AUSTIN – Google Inc. can't give Beaumont blogger Philip Klein the names of critics who call themselves Operation Kleinwatch and Sam the Eagle, the Supreme Court of Texas ruled on April 15.

All nine Justices agreed that Jefferson County District Judge Donald Floyd abused his discretion when he granted a motion to compel discovery of the names. Klein writes a political blog called Southeast Texas Political Review.

His opponents write the anonymous blogs Operation Kleinwatch and Sam the Eagle. Klein has been involved in litigation with Google to discover the identities of the anti-Klein bloggers so he could sue them for defamation.
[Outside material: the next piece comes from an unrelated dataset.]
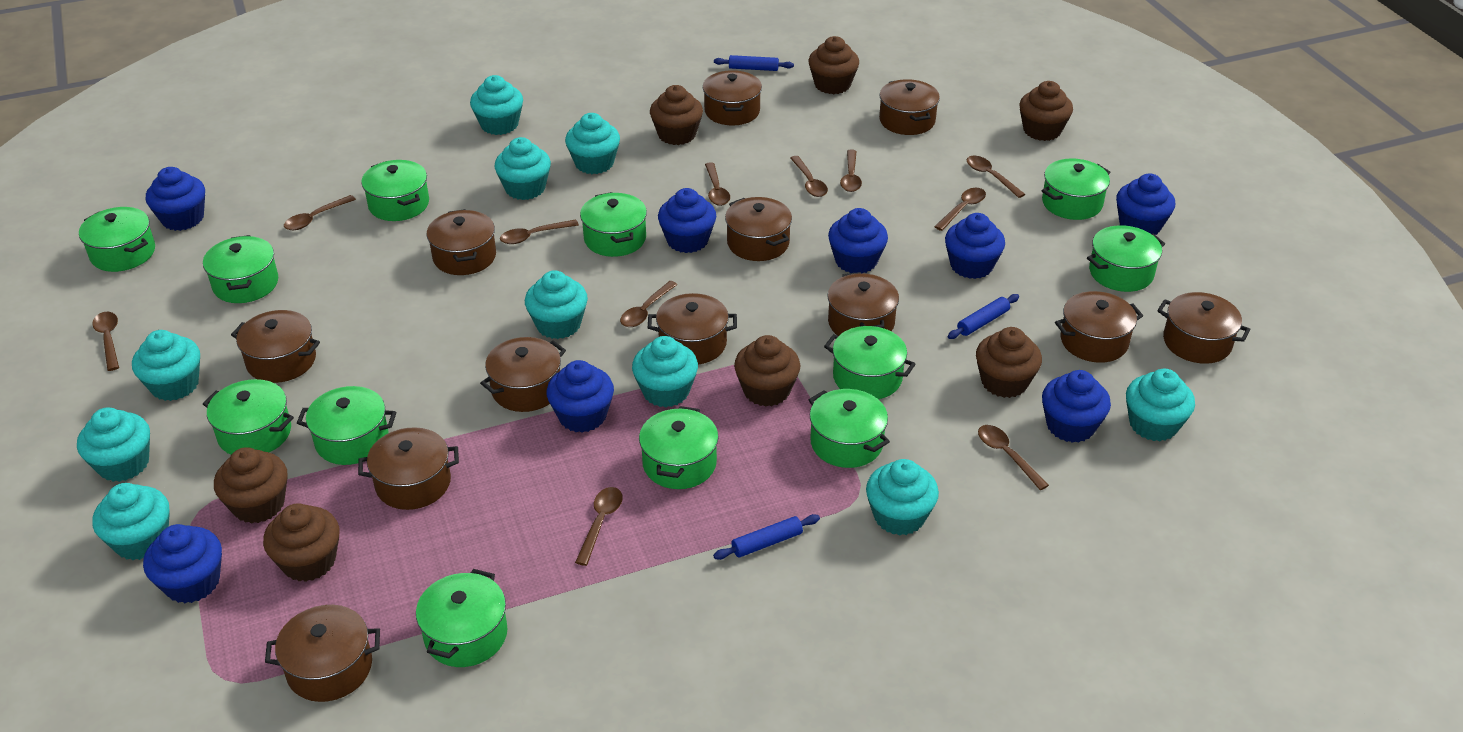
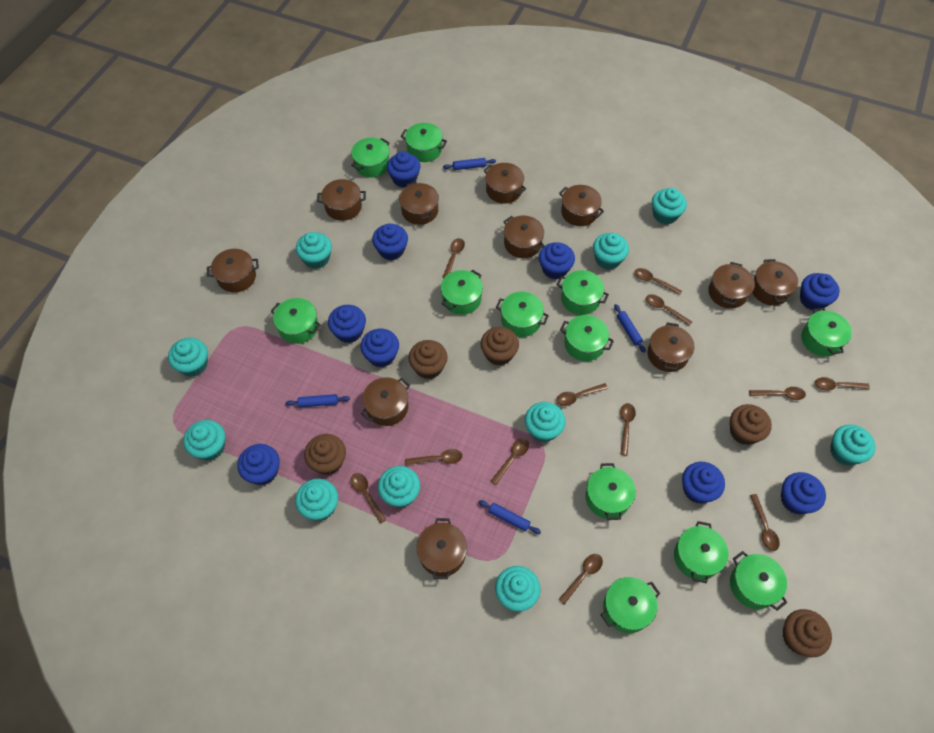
blue cupcake: 8 -> 9
blue rolling pin: 3 -> 4
brown cupcake: 7 -> 5
brown pot: 12 -> 11
brown spoon: 11 -> 12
Floyd granted Klein's motion to compel discovery because Google agreed to provide names to Klein's businesses, PRK Enterprises and Klein Investments, but the agreement didn't impress the Justices.

"It is true that except where specifically prohibited, the procedures and limitations set forth in the rules pertaining to discovery may be modified in any suit by agreement of the parties," they wrote in an unsigned opinion.

"But PRK and Google were not the only parties to the proceeding," they wrote.

They wrote that Rule 202 requires service of a petition on all with adverse interests.

"PRK and Google could not modify the procedures prescribed by Rule 202 by an agreement that did not include relators," they wrote.

They wrote that the rule requires a court to order a deposition only if it might prevent a failure or delay of justice or if the likely benefit outweighs the burden.

"The trial court did not make either of these findings," they wrote. "Nor can the required findings be implied in support of the trial court's order compelling discovery."

They wrote that PRK made no effort to present a basis for an exception to federal law that prohibits disclosure of subscriber identity without consent.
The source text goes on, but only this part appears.